Architecture

ClawKeep Cloud runs entirely on Cloudflare's edge network. Zero-knowledge encryption means the server stores only ciphertext — we can't read your data even if we wanted to.

Infrastructure

Layer	Technology	Purpose
API	Cloudflare Workers (Hono)	Auth, workspaces, billing, credential generation
Frontend	Next.js 14 on Cloudflare Pages	Dashboard, marketing, docs
Database	Cloudflare D1 (SQLite)	Users, workspaces, keys, usage, audit log
Storage	Cloudflare R2 (S3-compatible)	Encrypted backup chunks ($0 egress)
Cache	Cloudflare KV	Rate limiting, session data
Payments	Stripe	Subscriptions, usage-based billing

Zero-knowledge encryption

All encryption happens on your machine before data leaves it. The server stores only encrypted blobs.

Key derivation — Your password is used to derive an encryption key via Argon2id. The key never leaves your device.
Chunking — Files are split into content-defined chunks for deduplication.
Encryption — Each chunk is encrypted with AES-256-GCM. A random nonce is generated per chunk.
Manifest — A manifest file records the mapping of original files to encrypted chunks. The manifest itself is encrypted.
Upload — Only ciphertext reaches the server. Chunk names are hashes, not file names.

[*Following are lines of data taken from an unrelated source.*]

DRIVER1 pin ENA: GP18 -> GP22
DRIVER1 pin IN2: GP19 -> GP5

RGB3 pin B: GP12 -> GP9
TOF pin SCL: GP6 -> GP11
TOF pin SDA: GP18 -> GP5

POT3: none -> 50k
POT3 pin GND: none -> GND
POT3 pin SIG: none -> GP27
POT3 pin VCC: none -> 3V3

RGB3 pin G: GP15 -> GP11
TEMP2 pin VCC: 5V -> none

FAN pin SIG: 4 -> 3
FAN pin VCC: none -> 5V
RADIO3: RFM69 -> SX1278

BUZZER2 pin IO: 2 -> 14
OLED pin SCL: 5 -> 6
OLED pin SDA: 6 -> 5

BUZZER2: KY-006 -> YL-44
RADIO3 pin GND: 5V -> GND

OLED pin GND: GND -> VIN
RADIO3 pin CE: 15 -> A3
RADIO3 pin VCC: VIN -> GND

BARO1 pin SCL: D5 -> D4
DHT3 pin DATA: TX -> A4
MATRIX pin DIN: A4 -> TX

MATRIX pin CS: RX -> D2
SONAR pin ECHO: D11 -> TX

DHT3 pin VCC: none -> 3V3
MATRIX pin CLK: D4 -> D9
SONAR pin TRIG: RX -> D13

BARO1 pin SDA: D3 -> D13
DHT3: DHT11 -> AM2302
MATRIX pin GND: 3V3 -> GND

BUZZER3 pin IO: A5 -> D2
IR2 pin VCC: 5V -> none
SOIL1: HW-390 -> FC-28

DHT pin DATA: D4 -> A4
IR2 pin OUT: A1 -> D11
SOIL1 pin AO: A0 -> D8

Lost password = lost data. There is no recovery mechanism by design. This is the tradeoff for actual privacy.

R2 storage layout

clawkeep-prod/
└── workspaces/
    └── ws_01jkxyz.../
        ├── manifest.enc        # Encrypted manifest
        ├── chunk-000001.enc    # Encrypted data chunks
        ├── chunk-000002.enc
        └── ...

Direct upload (no proxy)

The CLI does not proxy uploads through the API. Instead:

CLI requests scoped S3 credentials via GET /api/workspaces/:id/credentials
API returns time-limited credentials restricted to that workspace's R2 prefix
CLI uploads/downloads directly to R2 using standard S3 protocol

This means backups are fast (direct to storage, no middleman) and the API never touches your data.

Authentication

Web dashboard (JWT)

1. POST /api/auth/login → { access_token, refresh_token }
2. access_token stored in memory (15min expiry)
3. refresh_token set as httpOnly cookie (7 day expiry)
4. On 401 → POST /api/auth/refresh → new access_token
5. Retry original request

Access tokens are JWTs signed with HS256. The payload contains user ID, email, and plan. Refresh tokens are stored as SHA-256 hashes in D1.

CLI (API key)

1. User creates key in dashboard → ck_live_xxxxxxxxxxxxxxxxxxxx
2. Full key shown once, bcrypt hash stored in DB
3. CLI sends key in Authorization header
4. API extracts prefix → looks up in DB → bcrypt compare
5. Request authenticated

API keys use the ck_live_ prefix + 48 random hex chars. They never expire but can be revoked from the dashboard.

ID generation

All entity IDs use prefixed ULIDs — sortable, unique, and type-identifiable:

Prefix	Entity	Example
`usr_`	User	`usr_01h5x3kj7p4m2n6r`
`ws_`	Workspace	`ws_01jkxyz9a8b7c6d5`
`key_`	API Key	`key_01h5abc123def456`
`rt_`	Refresh Token	`rt_01h5token789xyz`
`cred_`	Credential	`cred_01h5cred456abc`
`usage_`	Usage Record	`usage_01h5usage123`
`audit_`	Audit Log	`audit_01h5audit789`

Database schema

Cloudflare D1 (SQLite at the edge). 9 tables total.

Table	Purpose
`users`	Accounts, plan info, Stripe customer ID
`workspaces`	One per project. Tracks storage, chunk count, last sync
`api_keys`	Hashed keys with prefix for lookup
`refresh_tokens`	SHA-256 hashed tokens with expiry
`workspace_credentials`	Scoped S3 credentials (24h expiry)
`usage_daily`	Daily aggregated usage per user
`audit_log`	User action log (90-day retention)
`email_verification_tokens`	Email verification
`password_reset_tokens`	Password reset

All timestamps are Unix epoch integers. Migrations live in infra/migrations/.

Worker bindings

# wrangler.toml
[[d1_databases]]
binding = "DB"

[[r2_buckets]]
binding = "STORAGE"

[[kv_namespaces]]
binding = "KV"

# Secrets (set via wrangler secret put)
# JWT_SECRET
# STRIPE_SECRET_KEY
# STRIPE_WEBHOOK_SECRET